Le surpoids agit comme un véritable accélérateur de la pathologie. Même un léger excès de poids suffit à perturber l’équilibre mécanique du genou. Cette surcharge pondérale dope les phénomènes inflammatoires locaux et complique à la fois la prévention et la guérison. Les conséquences sont directes, concrètes, parfois durables.

Quelles activités privilégier ou adapter pour protéger ses genoux sans renoncer au mouvement ?
Le mouvement reste précieux pour le genou, même lorsqu’une tendinopathie de la patte d’oie s’installe. La clé : choisir ses activités, ajuster l’intensité, bannir le surmenage. Les sports à fort impact, running, football, sports de pivot, mettent à rude épreuve la zone d’insertion des tendons. Mieux vaut privilégier les pratiques à impact articulaire réduit. Par exemple, la natation, le vélo sur terrain plat ou encore l’aquagym permettent de travailler les jambes sans faire exploser les contraintes sur le genou.
L’intervention d’un kinésithérapeute affine l’approche. Grâce à un programme ciblé de renforcement musculaire, notamment au niveau des stabilisateurs du genou et de la hanche, la répartition des charges devient plus harmonieuse. Les exercices d’étirement, menés avec progressivité et sans forcer, détendent la face interne du genou. Un échauffement avant l’effort, une progression adaptée et l’écoute des sensations limitent le risque de rechute.

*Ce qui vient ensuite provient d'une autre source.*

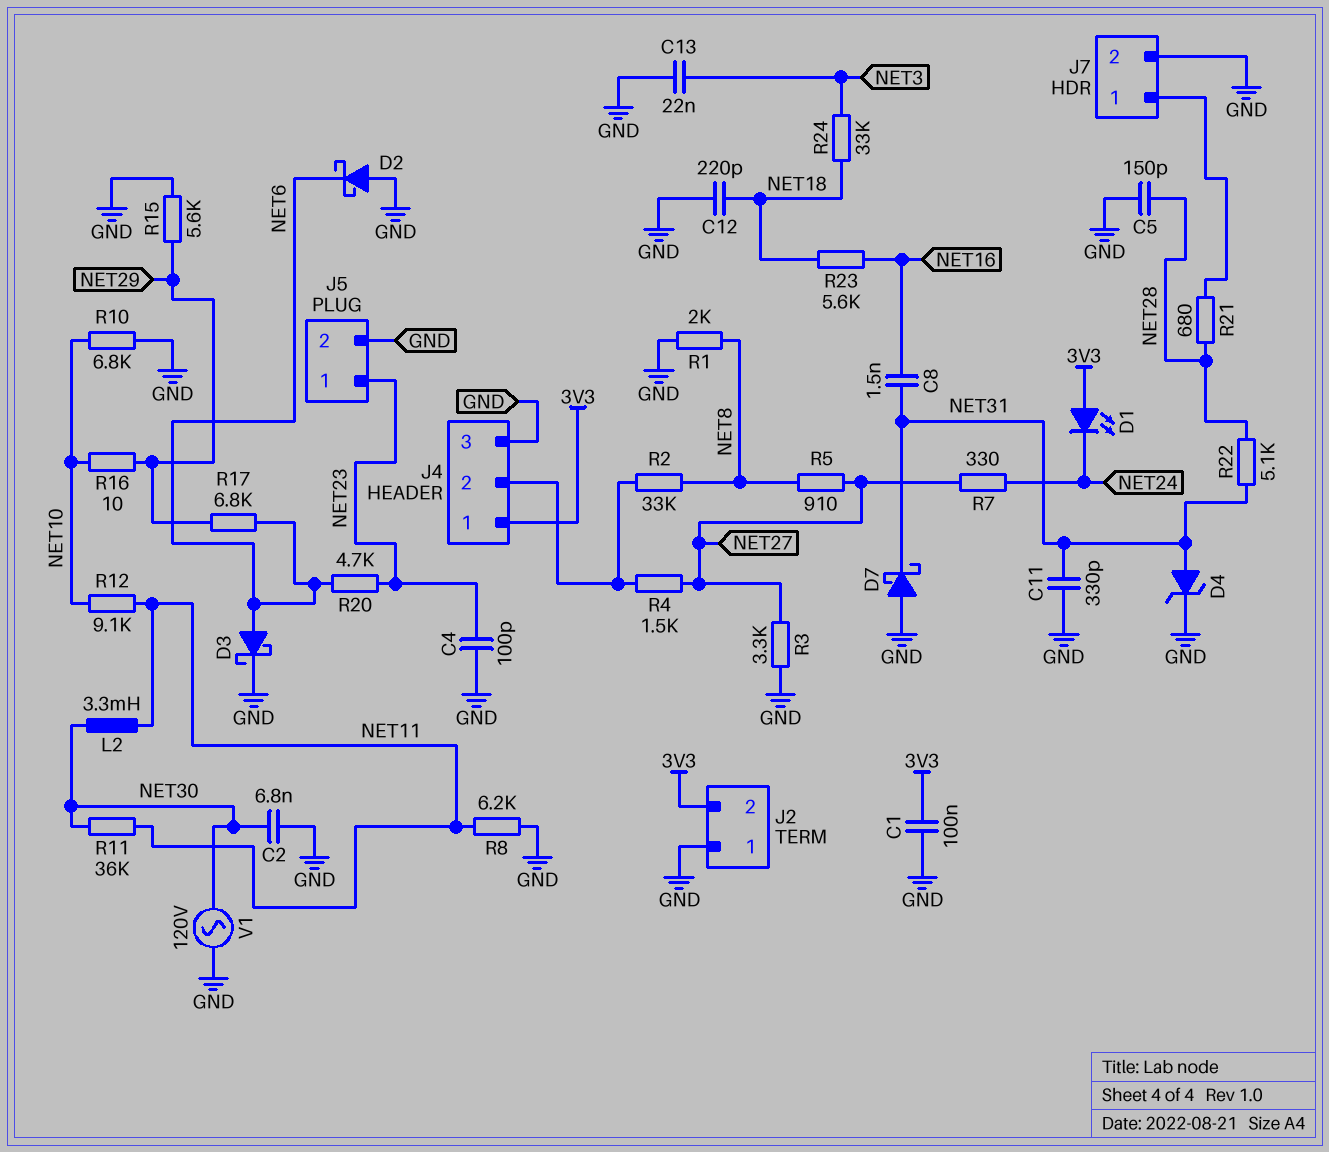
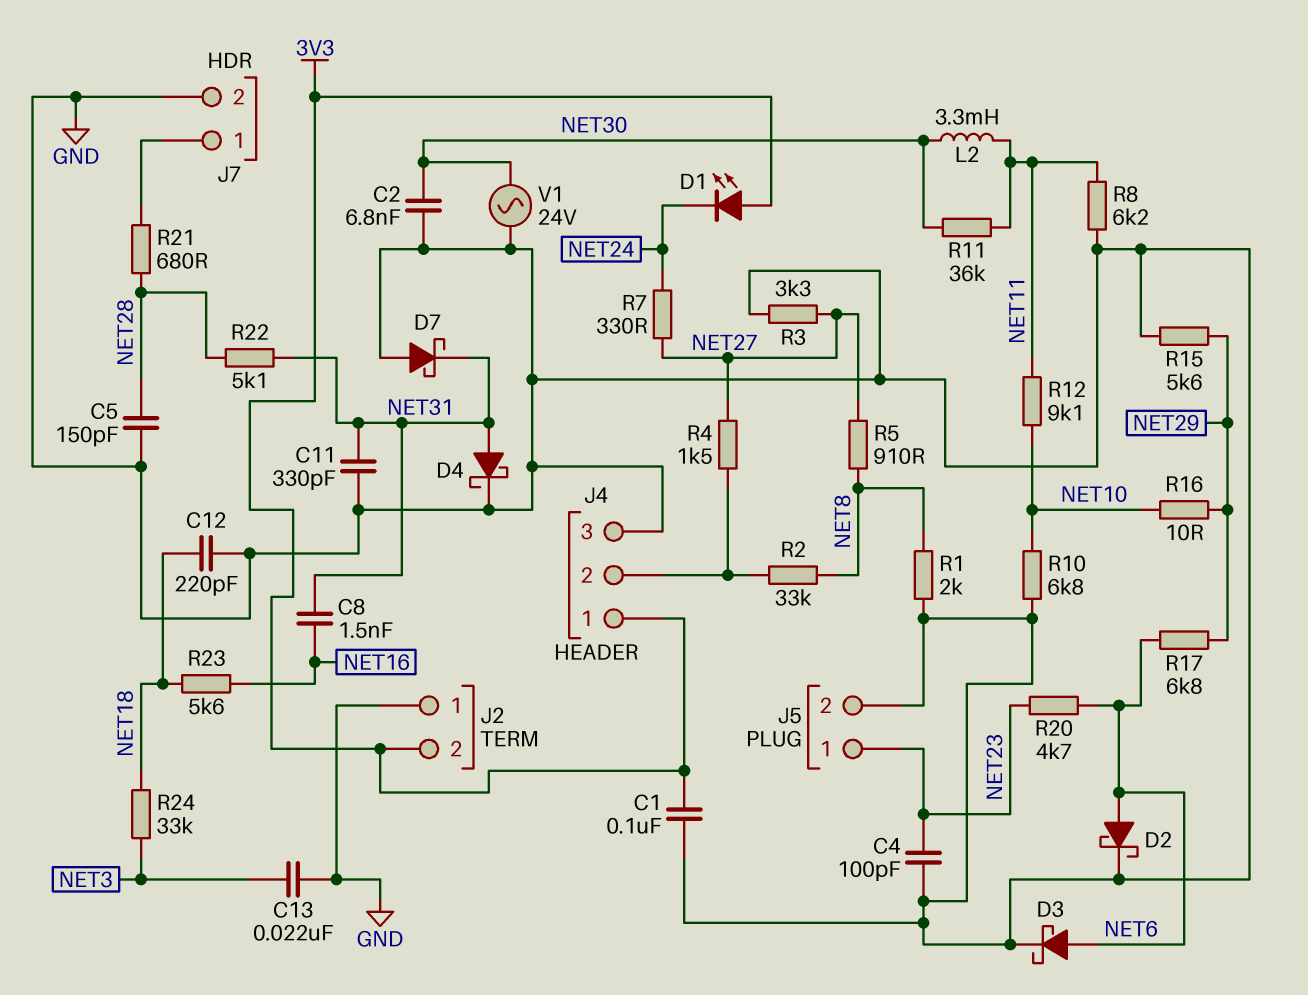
D2: schottky (A GND, K NET6) -> schottky (A NET6, K GND)
D4: zener (A NET31, K GND) -> schottky (A NET31, K GND)
V1: AC 120V (GND, NET30) -> AC 24V (GND, NET30)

Pour ceux qui présentent des anomalies d’appui (pieds plats, genu valgum), le recours à des semelles orthopédiques peut vraiment faire la différence. En phase aiguë, une genouillère soulage la zone et facilite la reprise du mouvement. Chez les patients en surcharge pondérale, chaque kilo perdu allège la pression sur la patte d’oie et accélère la cicatrisation. Les séances de physiothérapie, ondes de choc, massages transversaux profonds, constituent aussi des alliés précieux lorsque la douleur résiste.
L’ostéopathie propose de son côté une prise en charge globale, qui vise à rééquilibrer la posture et restaurer la mobilité des articulations. Mais la récupération ne s’arrête pas là : alimentation adaptée, bonne hydratation et repos structuré complètent le dispositif pour renforcer durablement les tissus tendineux.
Reprendre le contrôle sur la douleur, ce n’est pas renoncer au mouvement ni s’enfermer dans les limites. C’est inventer, pas à pas, un nouveau rapport à son corps et à l’activité physique, où l’adaptation devient la règle plutôt que l’exception.